The Fresh Loaf

News & Information for Amateur Bakers and Artisan Bread Enthusiasts

Baking help

Lilpastrysplashy's picture

Baking help

Hello, I have been baking bread for a while now and I have come very close to getting a satisfactory texture, but I just don't understand how people get the Giant holes in their bread loaves. I have tried to make a wetter dough,knead longer,have a longer final proof, and I use bread flour and pretty good ingredients, I just don't understand. I also put steam in the oven and everything I just don't see what I'm doing wrong. I also don't seem to get very much flavor yet I am letting the bread rise for about three hours each time I make some, yet there really is very little flavor.

Someone please give me pointers or tips on bread baking to get that wonderfully holy texture and strong flavor.

Thank you

hutchndi's picture

Could you post the actual recipe and steps you are following? "Kneading longer" sounds like it could be your problem though, I started getting larger hole structure in my breads when I switched more to the no knead side of the fence, and the little "kneading" I ever do is something allot gentler than what might be typically considered kneading, more of a lifting and folding over and over but trying not to degas.

imaloafer's picture

Not all breads are supposed to have a large open crumb. This is usually the mark of artisan breads with a higher % of hydration, combined with lower protein flours, autolyse technique and folds to develop gluten, not kneading or use of common mixers which oxidize the dough. It would be helpful to see the formula you are using. Is it a natural leaven or yeast? Natural leavens generally require a longer fermentation period, for example 4-5 hours bulk, then depending on temperature, another 3-4 hours after shaping and into bannetons.  Room temperature will play a big role in this. When shaping, they are handled differently than yeasted doughs where "punching" is done to degas. These fully hydrated doughs require a gentler touch in the shaping phase. The flavour is developed through a long proofing, thus again many naturally leavened doughs are proofed at low temperature (retarding) for 10-12 hours. If you are using yeast, then you might want to try a poolish or other preferment to develop more flavour. Again, difficult to give advise without more formula info. Hope this is helpful, along with other posts to this question. 

lazybaker's picture

Do you have a baking stone?

I don't have a baking stone but use a cast iron pan that I turn upside down and place on top of the baking rack. The pan is preheated for about 20 minutes. I found that the transfer of heat from the pan to the bread really helped at forming larger holes. Before, I just place the baking pan on top of the rack, and I never really got the large holes.

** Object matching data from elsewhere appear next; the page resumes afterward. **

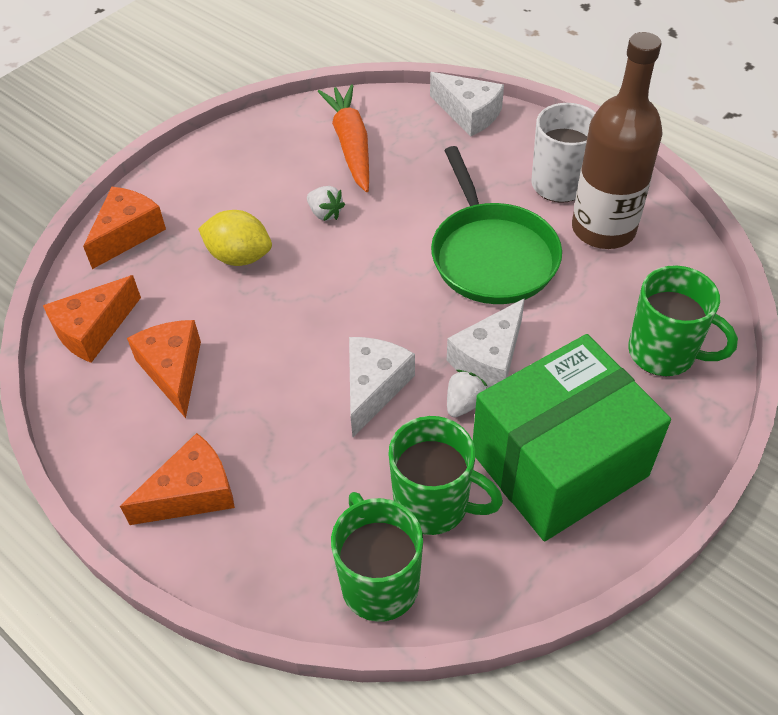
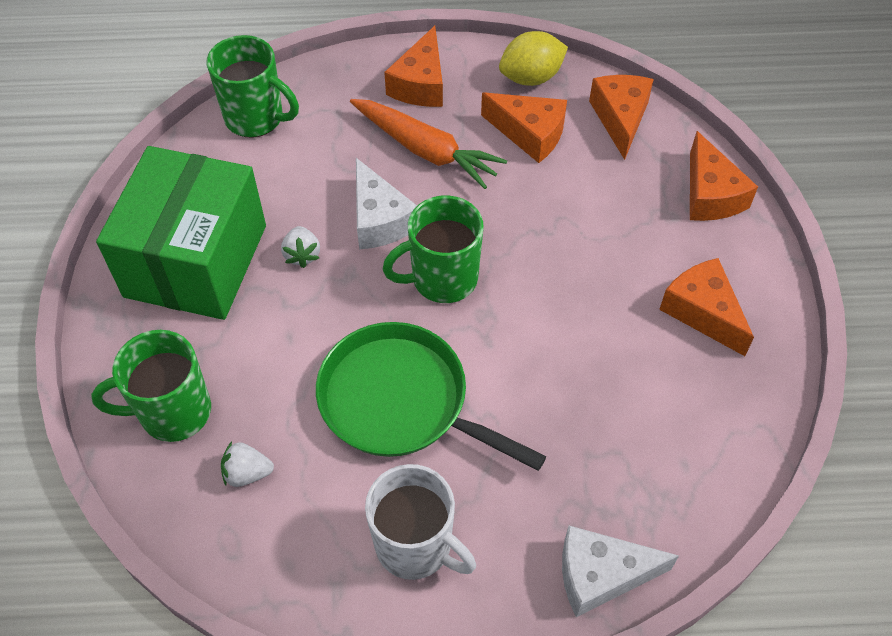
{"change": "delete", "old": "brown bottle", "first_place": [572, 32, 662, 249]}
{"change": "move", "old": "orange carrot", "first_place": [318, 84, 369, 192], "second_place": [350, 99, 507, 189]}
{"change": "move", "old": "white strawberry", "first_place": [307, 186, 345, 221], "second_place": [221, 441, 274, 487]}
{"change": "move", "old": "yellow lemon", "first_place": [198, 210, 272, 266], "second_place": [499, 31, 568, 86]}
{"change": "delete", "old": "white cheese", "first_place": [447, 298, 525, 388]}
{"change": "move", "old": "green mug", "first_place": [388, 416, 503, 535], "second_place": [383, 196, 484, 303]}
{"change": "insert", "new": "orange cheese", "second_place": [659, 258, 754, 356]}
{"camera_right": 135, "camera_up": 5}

I also read that unglazed quarry tiles can be used. Just make sure to find ones that are safe to use in baking.


richkaimd's picture

I used to have your problem.  I don't anymore because I spent 4 hours in a class on the making of high hydration (Southern European) breads.   If you're accustomed, as I was, to making breads of the low hydration (Northern European) style, you'll have all the wrong moves.  If you cannot find a local class, I recommend that you post on this website that you're seeking a person with knowledge of this technique in your area.  There's nothing like hands-on experience to learn the moves.

In the meantime, try these tips:  1.)  watch all the videos on this site, and any other videos you can find using your favorite search engine, to see the hand movements for baguettes and other French or Italian breads that have lots of holes,  2.) learn from those videos and/or books you may have access to how to handle doughs so as not to de-gas them (de-gassing is the step in Northern European bread-making that guarantees their cake-like crumb; avoiding degassing guarantees that you'll get the holes of Southern European breads), 3.)  read about over-proofing wherever you can because you may be doing it inadvertently and you need to know how not to, 4.)  because your questions are good probably means they've been asked before so use the search function (upper left-hand column of any page on this website) to ask your questions first, using key words such as de-gas, baguettes, whatever.  Get creative in your searches.  I promise you that you'll find your answers there and more quickly than by taking the time to ask your question and await answers from readers.


longhorn's picture

Posting some pictures will help also. My preliminary guess would be overdeveloped dough (too much mixing) and/or too low a hydration don't give enough details to have any confidence. And what is WET? 70-72% AP is a good start or 74-75% BF. Are you that high? I doubt it! More details and pictures if we are to give you meaningful help!